Well, it's been a rough year. Food shortages, goblins, dead overseers, and now the replacement overseer has been carried off by a giant eagle.
Some people are coping with the loss better than others.
I wonder who they'll find to take the blame for this mess now?
Huh, is that an old bedpost lying there? Taupe must have been hauling that to the refuse pile when the eagle swooped him up. Well, there's no sense in wasting good wood. I'll just take it back to my workshop and-
"Hey everyone, look, Nogoodnames has the overseer's staff! He's the new overseer!"
...Shit.
== Overseer's Log: 1st Granite ==
I've been looking over the records, and things are not looking good. Some lunatic has banned the brewing of plump helmets, the only source of alcohol in this gods forsaken mountain. There's not a drop of booze left in the fortress. Thirsty dwarves have resorted to lapping up stagnant water from a puddle outside, like wild beasts.

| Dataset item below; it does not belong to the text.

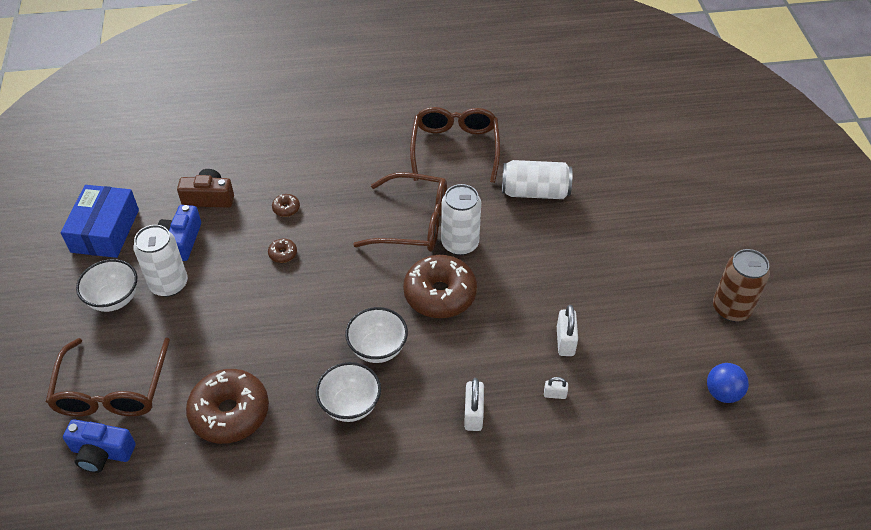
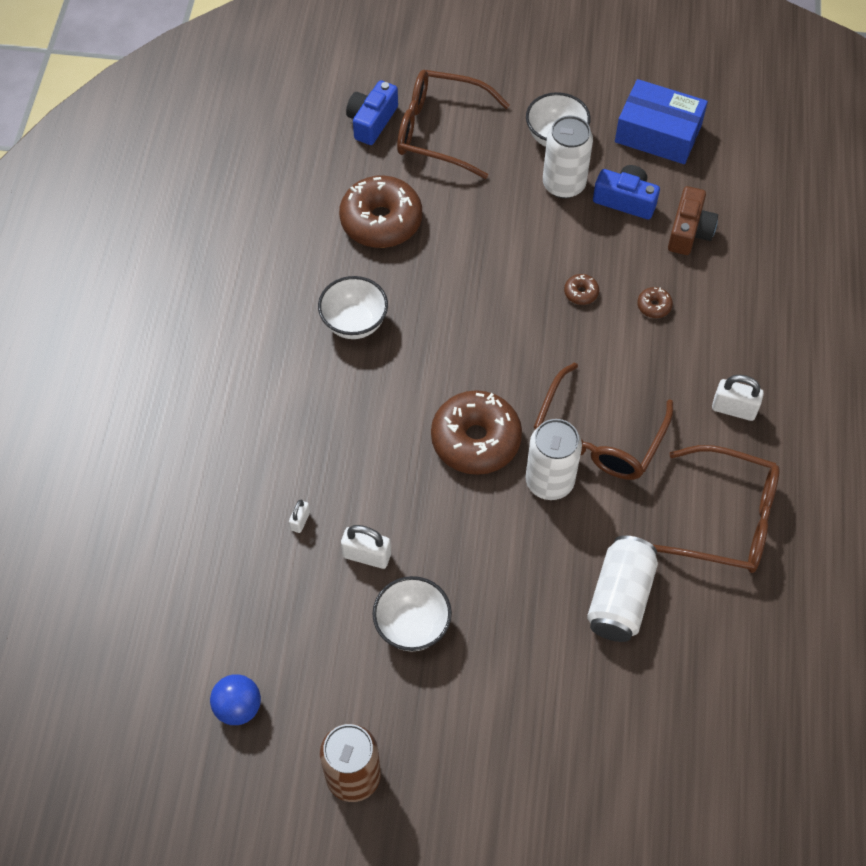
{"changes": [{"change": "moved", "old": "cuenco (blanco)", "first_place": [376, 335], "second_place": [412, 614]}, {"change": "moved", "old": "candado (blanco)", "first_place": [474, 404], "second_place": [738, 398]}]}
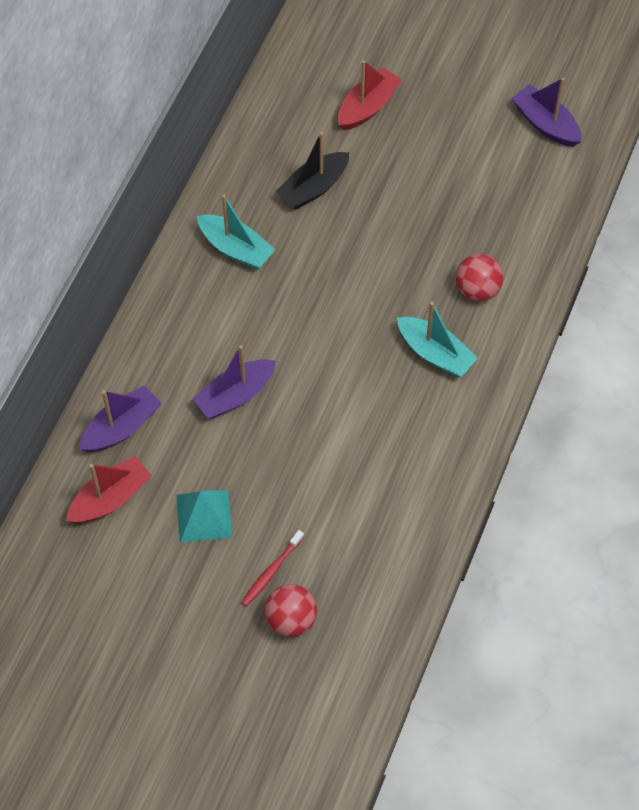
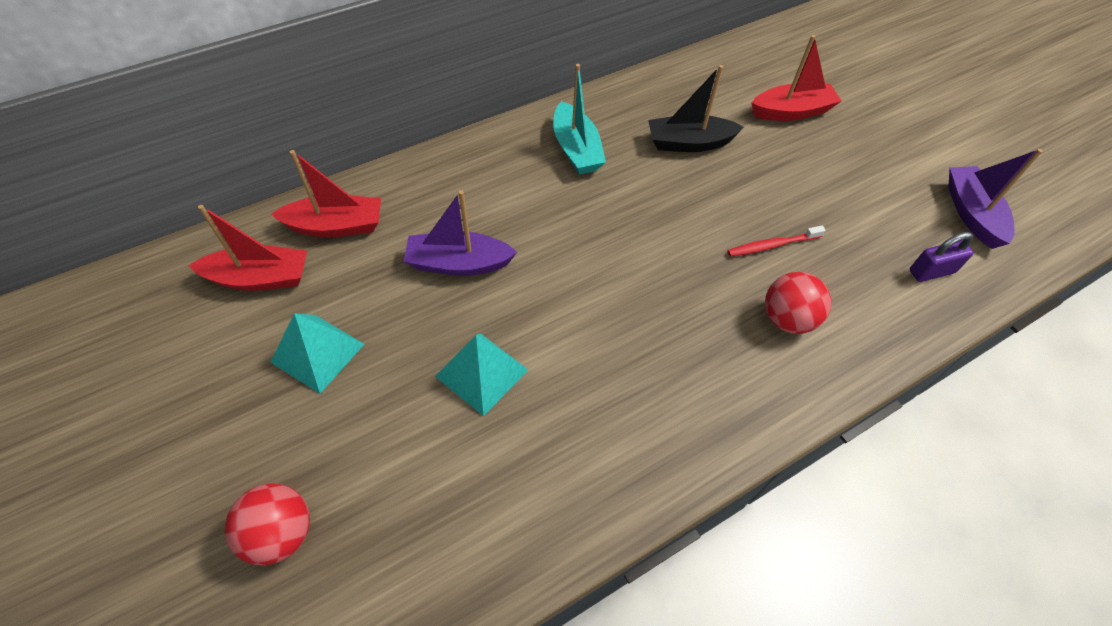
{"changes": [{"change": "recoloured", "old": "barco (morado)", "new": "barco (rojo)", "first_place": [121, 418], "second_place": [326, 193]}, {"change": "moved", "old": "cepillo de dientes (rojo)", "first_place": [272, 568], "second_place": [776, 241]}, {"change": "removed", "old": "barco (turquesa)", "first_place": [437, 339]}, {"change": "added", "new": "pirámide (turquesa)", "second_place": [481, 374]}, {"change": "added", "new": "candado (morado)", "second_place": [942, 257]}]}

It seems awfully convenient that as soon as this crisis starts coming to a head, our overseer gets killed by a giant eagle. To top it off, no one admits to having actually seen the eagle, and there are none flying around right now. I may have to have sheriff DolosusDoleus look into this.
Adding to my suspicions, one of the lesser-known peasants has taken to calling himself "Taupe IV." He claims it's just an old family name, but I'm watching him.
Elsewhere in the fortress, a glassmaker by the name of Domas Jadeshields is demanding a list of materials for some kind of project. This poses a problem, as we have no source of sand to make the glass he is screaming for. I am hopeful that the elves will bring a few bags of it, but he could still snap if they take too long. Just in case, I've ordered the masons to install a sturdy stone door on his workshop. For his own safety, of course.
My top priority for now must be to resolve this alcohol crisis. Afterwards, I will try to diversify the farms and locate the underground river our surveyors predicted, so that this problem doesn't happen again.